The most dangerous financial shift that has occurred in the United States in the past thirty years has been the shift from the pension system to one dominated by 401(k)’s.
You’re going to get bad results when you expect the average guy on the street to (1) save appropriately, and (2) select the appropriate investments so that he can build long-term wealth for decades on end.
According to CNN: http://www.money.cnn.com/2014/02/13/retirement/401k-balances/ , the average 401(k) account for someone approaching his or her 65th birthday is $165,200. Even if you reach the conclusion that people should bear the personal responsibility to prepare for their own retirements, you still have to acknowledge that the society-wide result is going to carry a lot of unpleasant effects in terms of people unprepared to take care of themselves in their later years (at this point, it would become a political question of whether you’d find that permissive).
There’s a number of reasons why people find themselves on that situation. Money remains a taboo subject or something of disinterest for most high school and college students, and robust financial literacy isn’t occurring on a society-wide basis because parents don’t want to talk about it, schools don’t teach it, and it’s not exactly something that the high school quarterback is going to be talking to the cheerleader about on a Saturday night.
And even if you do decide to make it a priority to save 15% (or whatever amount) of each paycheck that you receive, then you’re immediately swamped with trying to find the “right” investment. Do you buy stocks? Bonds? Mutual funds? Which one? Should you put your money with that guy in Omaha? What about my friends who say I should buy Apple stock? And what about that income investor website with a guy that keeps saying “Buying Coca-Cola” stock?
I was thinking about these things today when I was eating lunch and saw this fifty-second commercial for Lear Capital on the Fox News Business Channel.
I was instantly put off.
There was just something terribly predatory about it. I pictured in my mind a young professional, not terribly familiar with stocks, getting swayed by the scare tactics of the Fed printing $75 billion per month.
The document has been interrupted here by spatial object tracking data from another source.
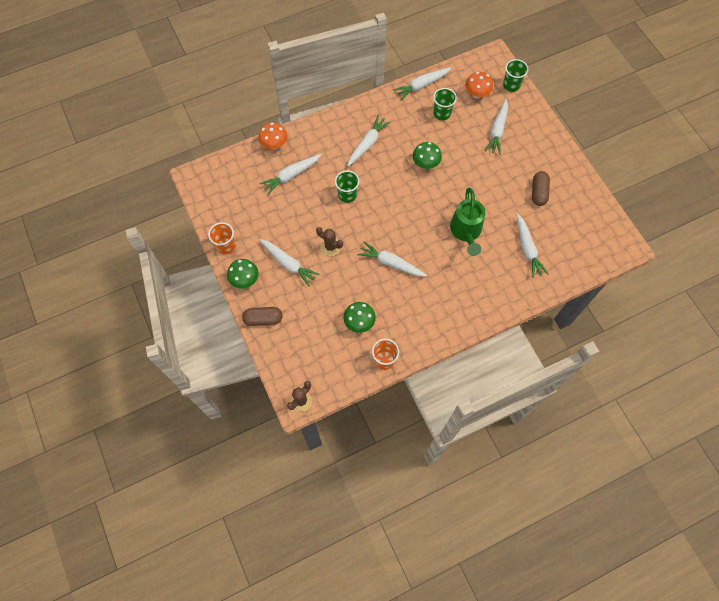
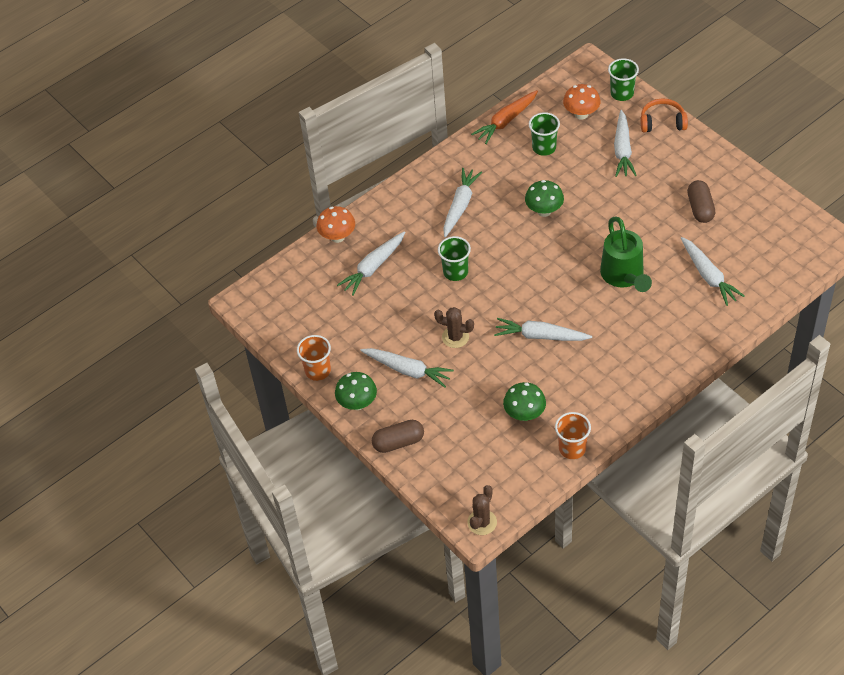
camera: 10 degrees left, 15 degrees down
(422, 85) = (506, 121): white carrot -> orange carrot
(533, 116) = (662, 122): none -> orange headphones

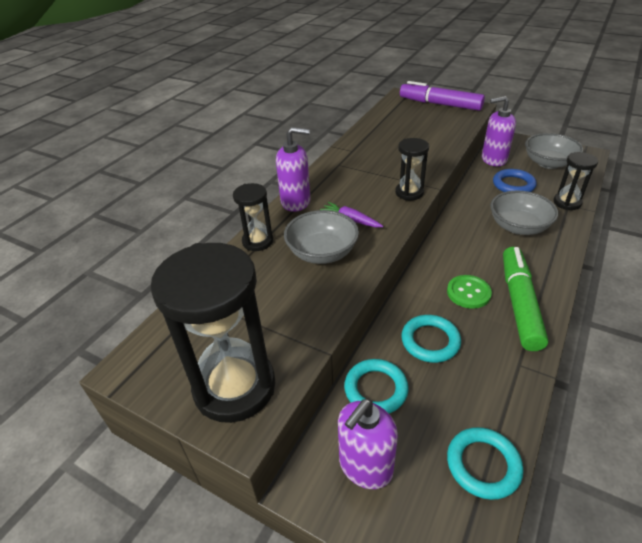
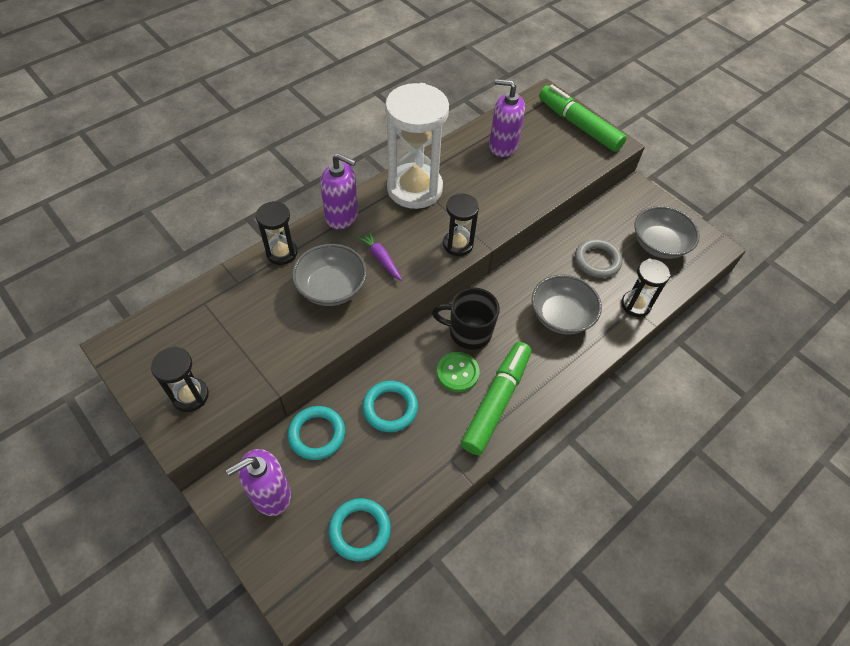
camera: 15 degrees right, 15 degrees up
(234, 387) = (190, 396): black hourglass -> black hourglass, size x0.52
(345, 169) = (414, 189): none -> white hourglass
(440, 104) = (578, 125): purple marker -> green marker
(454, 260) = (468, 332): none -> black mug
(493, 159) = (602, 218): purple soap dispenser -> purple soap dispenser (502, 146)
(513, 185) = (597, 260): blue ring -> grey ring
I pictured an elderly couple worried about a $300,000 nest egg after the commercial proclaims that we are living through one of the worst market bubbles in history.
It’s all about scaring and preying to create business. For commercials like that, there needs to be a countervailing force saying, “If The Fed stops intervening, stock prices might decline up to 10% if all else remains equal. But all else is not equal. Corporate profits, buybacks, and dividends are growing. For example, Johnson & Johnson’s profits have increased from $5.00 at the start of 2012 to $5.85 (estimated) by the end of 2014. Over the course of three years, that 17% profit growth is going to overcome any fluctuation caused by the termination of Fed Intervention.
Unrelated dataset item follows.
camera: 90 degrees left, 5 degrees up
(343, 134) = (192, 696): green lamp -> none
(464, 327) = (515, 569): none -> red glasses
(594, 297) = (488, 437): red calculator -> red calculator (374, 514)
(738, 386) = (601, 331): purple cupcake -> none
That’s the problem with most scare tactics—that take something that seems plausible, and (1) exaggerate it, while (2) simultaneously ignoring any countervailing facts. The ad goes on to say that we’re in “the biggest bubble in history.” That’s absurdly false—the current markets aren’t even close to the dotcom bubble of fifteen years ago. Around 2000, most large-cap stocks were trading in the 40-50x profits range. You reach bubble status when large-cap, mature (non-cyclicals) firms trade at over 30x earnings. Right now, most of them are trading around 20x profits. We would need the price of stocks to increase 33% in excess of profit growth to reach bubble territory, and we’d need stocks to climb 50% this year in excess of profit growth to be on par roughly with what happened fifteen years ago.
That’s why I don’t like that Lear Capital commercial—it seems designed to appeal to fear and the primal instincts of those that don’t know any better. It provides scary, isolated supposed facts aimed at using fear to drive customers to their door. You’re a net negative for the civilization when you’re scaring people with emotionally provocative talking points to get them to give you money. It’s an unabashed attempt at selling fear to those who don’t know any better.